The flange connections on my exhaust pieces are rusted out and leaking.

One way I've considered addressing this is just cutting out the flanges and welding in a straight pipe to bridge the pieces.

I imagine flanges are just used so the exhaust is not one large pipe - making it easier to transfer parts, replace sections, etc.

But is there any other reason I might want to not bypass the flange system?

4 Answers 4


You gave the obvious and real reason - about replacing sections...

Often the only way to get an exhaust into place is for it to be in two, three or more parts that are then joined either with flanges or sleeved and clamped.

I have made exhausts and welded in situ, but if they get damaged it can be a pain to repair later - a risk one takes...


Cut the flanges off then use one of these - enter image description here


  • They are a good source of squeaks...
    – Solar Mike
    Mar 12, 2020 at 11:24

Since the flanges have corroded away , why do you think there is enough metal left in the pipes to make it worth welding them? Also modern exhaust systems are 13 % chrome which can easily crack when welded ,depending on filler metal and the two components being joined. But if the whole system is welded ,flanges are not necessary.
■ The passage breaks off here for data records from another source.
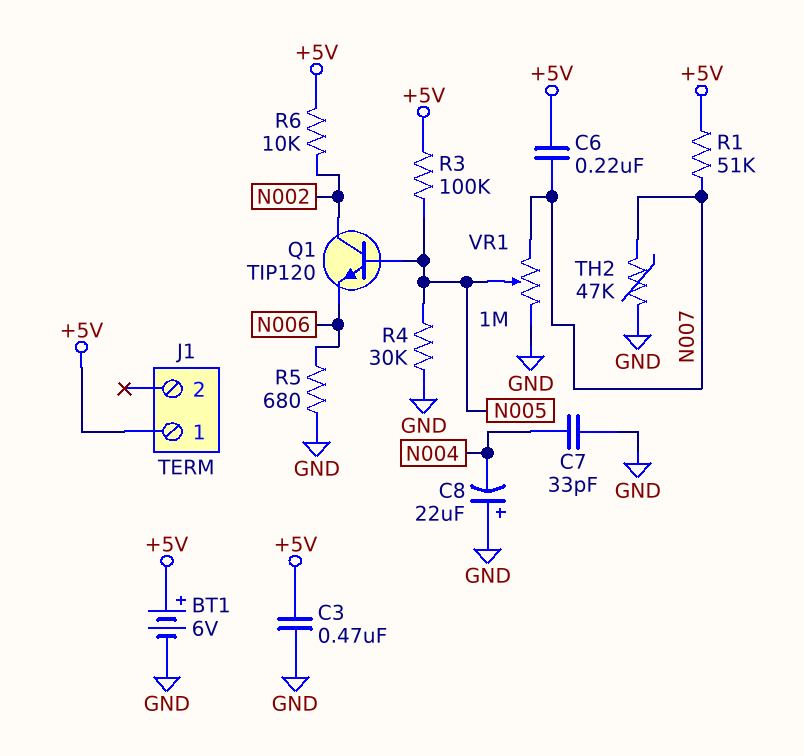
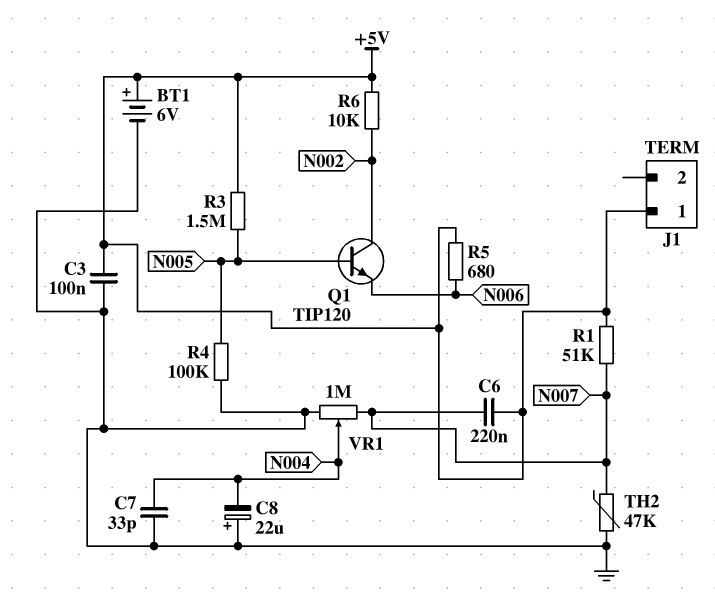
C3: 470nF (+5V, GND) -> 100nF (+5V, GND)
R3: 100k (+5V, N005) -> 1.5M (+5V, N005)
R4: 30k (GND, N005) -> 100k (GND, N005)
R5: 680 (GND, N006) -> 680 (+5V, N006)
VR1: 1M (GND, N007, wiper N005) -> 1M (GND, N007, wiper N004)

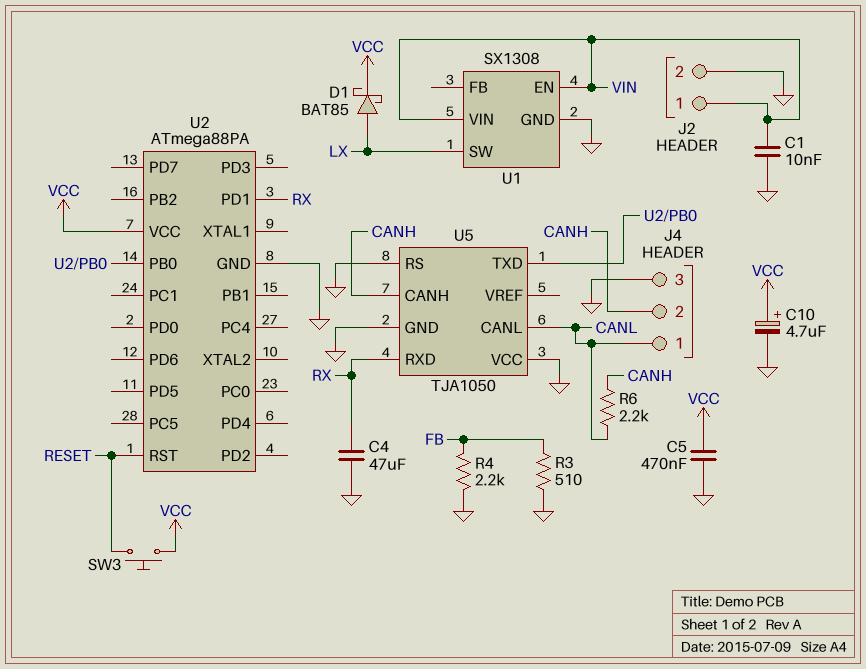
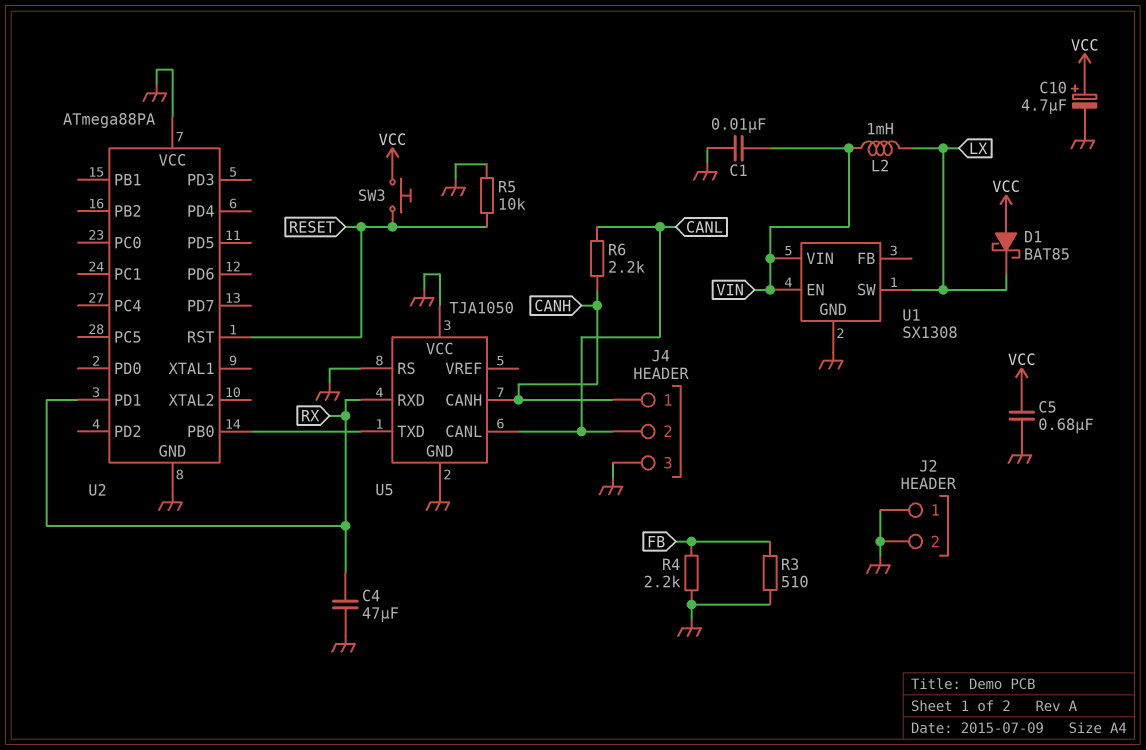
C5: 470nF (GND, VCC) -> 680nF (GND, VCC)
D1: schottky BAT85 (A LX, K VCC) -> schottky BAT85 (A VCC, K LX)
J2 pin 1: VIN -> GND
J4 pin 1: CANL -> CANH
J4 pin 2: CANH -> CANL
L2: none -> 1mH (LX, VIN)
R5: none -> 10k (GND, RESET)
U2 pin VCC: VCC -> GND

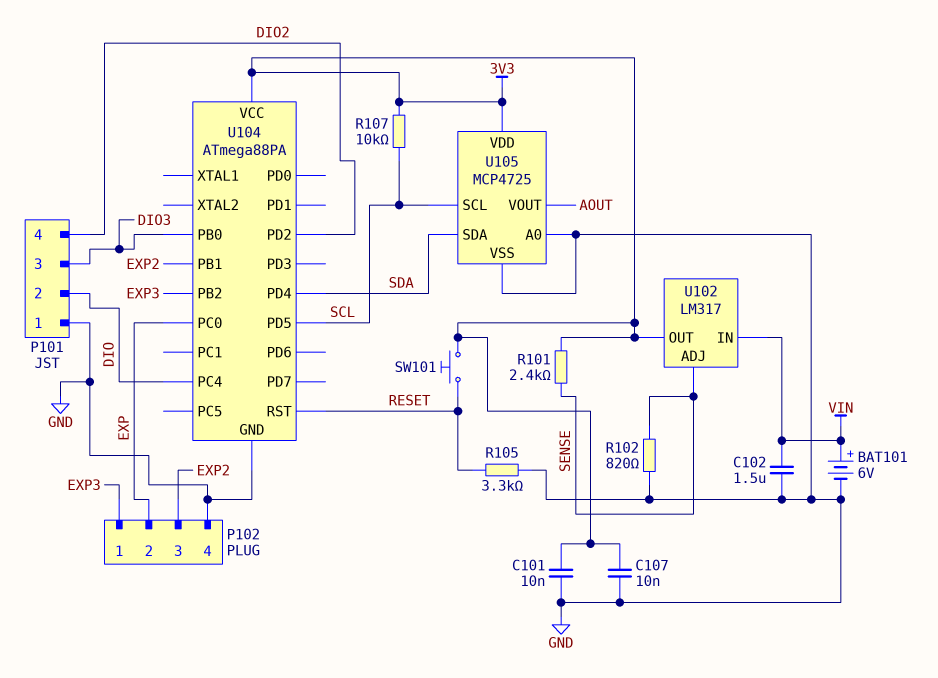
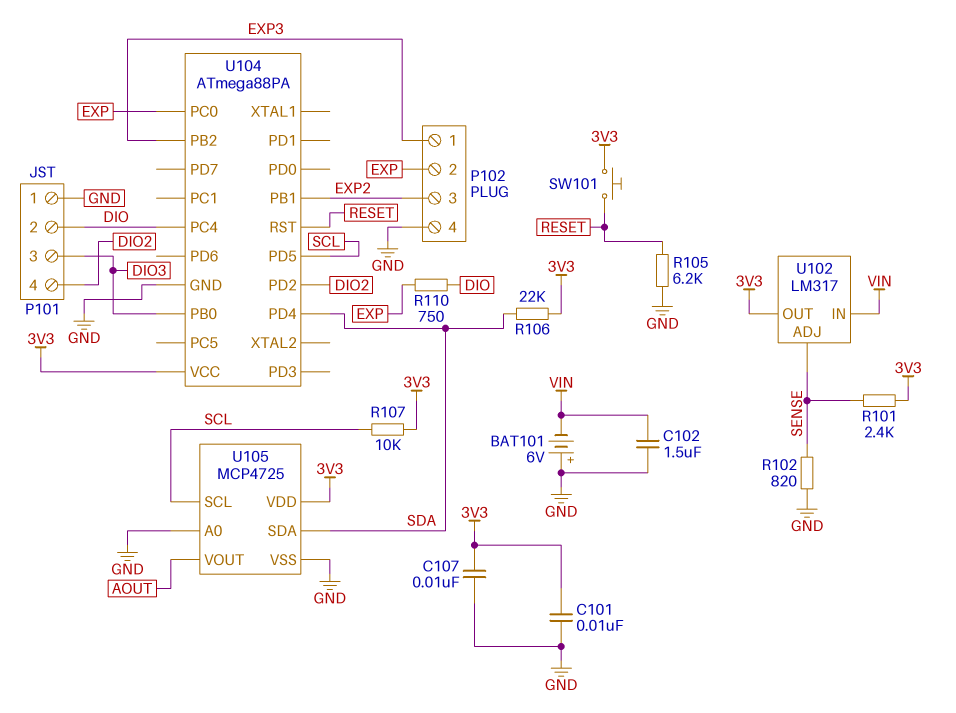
BAT101: 6V (plus VIN, minus GND) -> 6V (plus GND, minus VIN)
R105: 3.3k (GND, RESET) -> 6.2k (GND, RESET)
R106: none -> 22k (3V3, SDA)
R110: none -> 750 (DIO, EXP)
  • I would cut away to good metal and introduce new pipe to bridge the gap. It's a 2001 - is that considered "modern"?
    – sbuck
    Mar 13, 2020 at 15:49
  • I think most are 13 Cr after about 1990. If it is dull silver-grey it is 13 Cr. If you can't cut it with oxy-acetylene it is 13 Cr ( you can melt it but oxygen won't cut it). Mar 14, 2020 at 1:40

Another consideration is, how are you going to get a comprehensive weld all around the new joints in-situ? Most exhausts sit close enough to the underside of the floorpan that it'd be difficult, if not impossible, to get a welding torch in above them, and if you leave even the tiniest gap it'll blow...

  • I think I may have enough clearance to drop it down.